Hi,
Thanks for the review!
On Thu, 12 Feb 2026 at 01:39, Nathan Bossart <nathandbossart@gmail.com> wrote:
>
> On Wed, Feb 11, 2026 at 04:27:50PM +0300, Nazir Bilal Yavuz wrote:
> > I am sharing a v6 which implements (1). My benchmark results show
> > almost no difference for the special-character cases and a nice
> > improvement for the no-special-character cases.
>
> Thanks!
>
> > + /* Initialize SIMD variables */
> > + cstate->simd_enabled = false;
> > + cstate->simd_initialized = false;
>
> > + /* Initialize SIMD on the first read */
> > + if (unlikely(!cstate->simd_initialized))
> > + {
> > + cstate->simd_initialized = true;
> > + cstate->simd_enabled = true;
> > + }
>
> Why do we do this initialization in CopyReadLine() as opposed to setting
> simd_enabled to true when initializing cstate in BeginCopyFrom()? If we
> can initialize it in BeginCopyFrom, we could probably remove
> simd_initialized.
Correct, I guess this is left over from the earlier versions.
> > + if (cstate->simd_enabled)
> > + result = CopyReadLineText(cstate, is_csv, true);
> > + else
> > + result = CopyReadLineText(cstate, is_csv, false);
>
> I know we discussed this upthread, but I'd like to take a closer look at
> this to see whether/why it makes such a big difference. It's a bit awkward
> that CopyReadLineText() needs to manage both its local simd_enabled and
> cstate->simd_enabled.
I extensively benchmarked this with the new v6 version. If I change
this to either of:
CopyReadLineText(cstate, is_csv);
or
CopyReadLineText(cstate, is_csv, cstate->simd_enabled);
then there is %5-%10 regression for the scalar path. I ran my
benchmarks with both "meson --buildtype=debugoptimized" and "meson
--buildtype=release" but the result is the same.
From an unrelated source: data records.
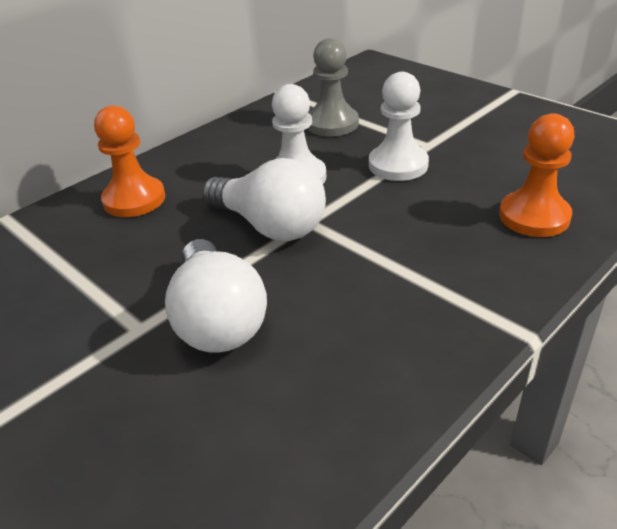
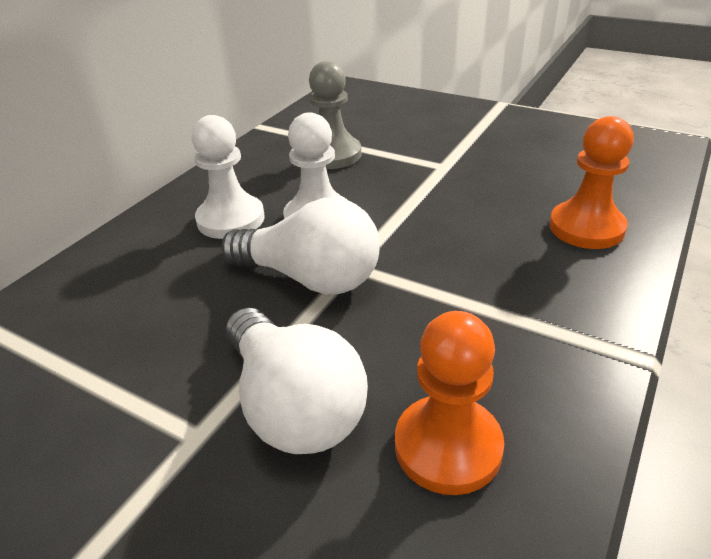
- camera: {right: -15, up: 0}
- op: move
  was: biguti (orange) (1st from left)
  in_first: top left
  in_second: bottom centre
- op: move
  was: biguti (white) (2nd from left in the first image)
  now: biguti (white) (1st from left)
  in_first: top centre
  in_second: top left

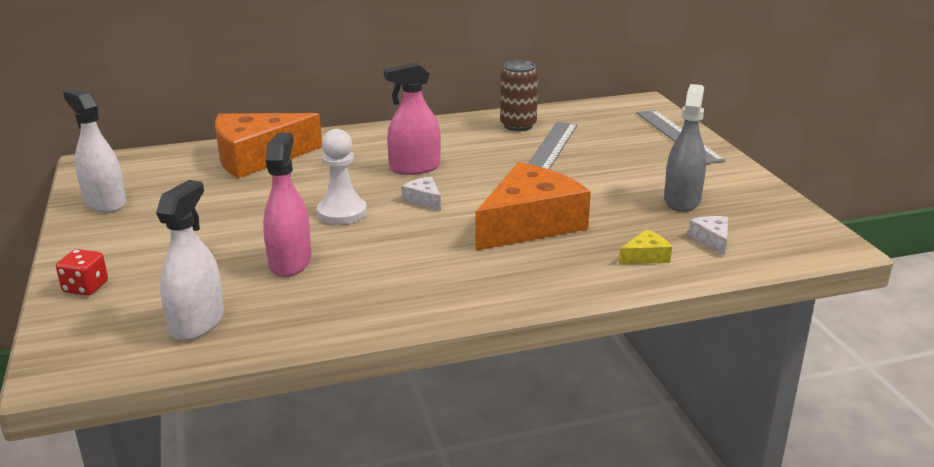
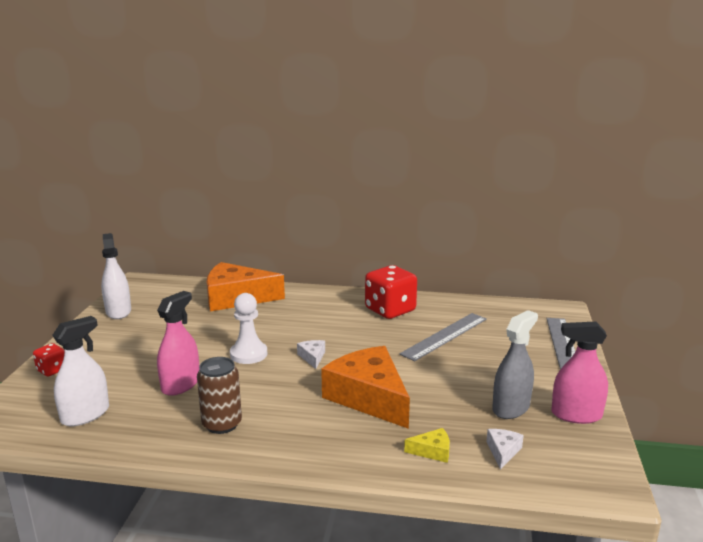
- camera: {right: 25, up: -5}
- op: move
  was: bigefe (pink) (2nd from left)
  in_first: top centre
  in_second: bottom right
- op: rotate
  was: medekefi (orange) (2nd from left)
  in_first: centre
  in_second: bottom centre
  clockwise: -105
- op: move
  was: dorilova (brown)
  in_first: top centre
  in_second: bottom left
- op: insert
  now: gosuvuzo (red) (2nd from left)
  in_second: centre

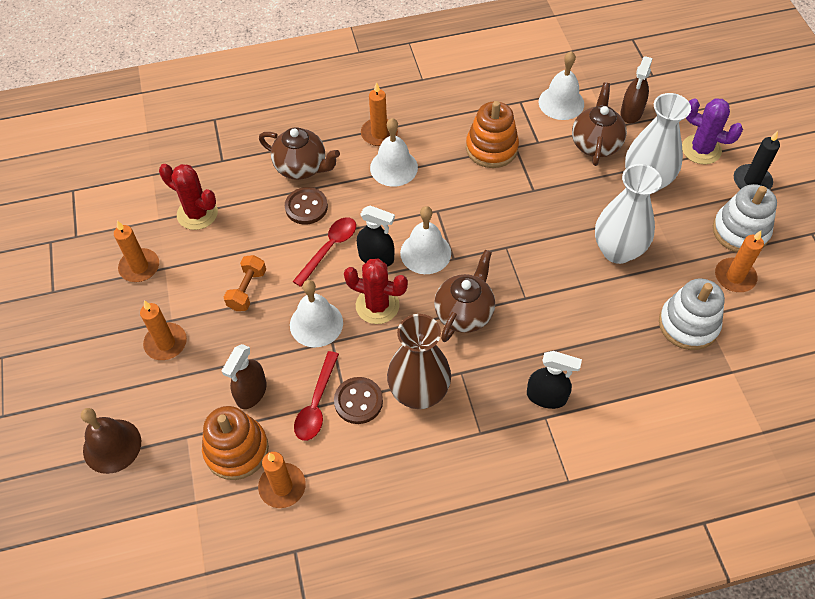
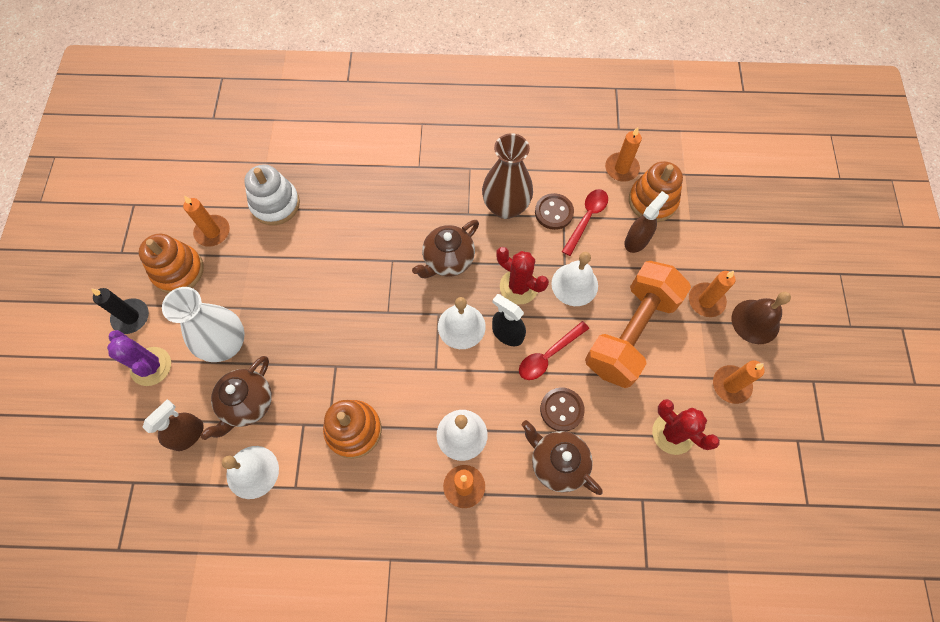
- camera: {right: -165, up: 10}
- op: move
  was: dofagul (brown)
  in_first: bottom left
  in_second: middle right
- op: resize
  was: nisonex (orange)
  in_first: middle left
  in_second: middle right
  ratio: 2.37
- op: delete
  was: bigefe (black) (2nd from left)
  in_first: middle right
- op: delete
  was: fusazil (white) (1st from left)
  in_first: middle right
- op: recolor
  was: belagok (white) (2nd from left)
  now: belagok (orange) (1st from left)
  in_first: middle right
  in_second: middle left

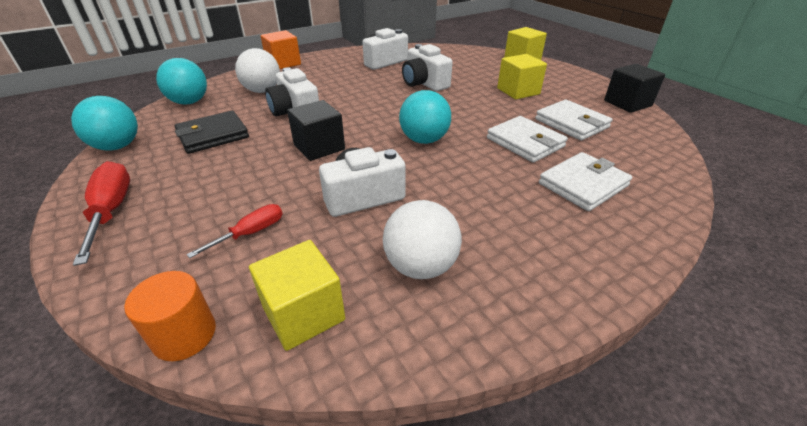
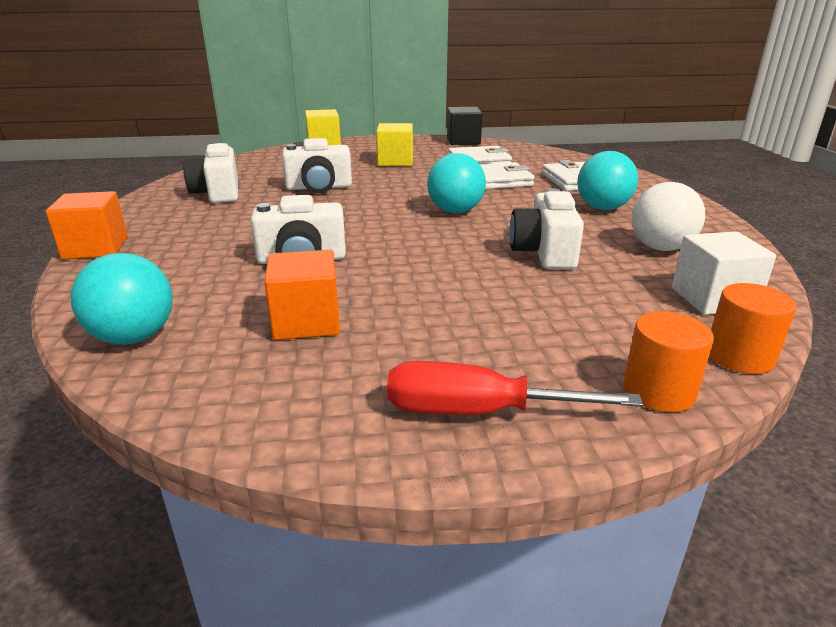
- camera: {right: -65, up: -10}
- op: move
  was: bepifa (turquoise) (1st from left in the first image)
  now: bepifa (turquoise) (3rd from left)
  in_first: top left
  in_second: top right
- op: replace
  was: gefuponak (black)
  now: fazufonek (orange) (2nd from left)
  in_first: top left
  in_second: centre
- op: delete
  was: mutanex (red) (2nd from left)
  in_first: middle left
- op: delete
  was: bepifa (white) (1st from left)
  in_first: top left
- op: recolor
  was: fazufonek (yellow) (1st from left)
  now: fazufonek (white)
  in_first: bottom centre
  in_second: middle right
- op: delete
  was: fazufonek (black) (1st from left)
  in_first: top centre
- op: insert
  now: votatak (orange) (1st from left)
  in_second: middle right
Also, if I change this code to:
if (cstate->simd_enabled)
{
if (is_csv)
result = CopyReadLineText(cstate, true, true);
else
result = CopyReadLineText(cstate, false, true);
}
else
{
if (is_csv)
result = CopyReadLineText(cstate, true, false);
else
result = CopyReadLineText(cstate, false, false);
}
then I see ~%5 performance improvement in scalar path compared to master.
> + /* Load a chunk of data into a vector register */
> + vector8_load(&chunk, (const uint8 *) ©_input_buf[input_buf_ptr]);
>
> As mentioned upthread [0], I think it's worth testing whether processing
> multiple vectors worth of data in each loop iteration is worthwhile.
>
> [0] https://postgr.es/m/aSTVOe6BIe5f1l3i%40nathan
There are multiple keys in CopyReadLineText() compared to
pg_lfind32(). I am not sure if I correctly used multiple vectors but I
attached what I did as 0002, could you please look at it? I didn't see
any performance benefit in my benchmarks, though.
--
Regards,
Nazir Bilal Yavuz
Microsoft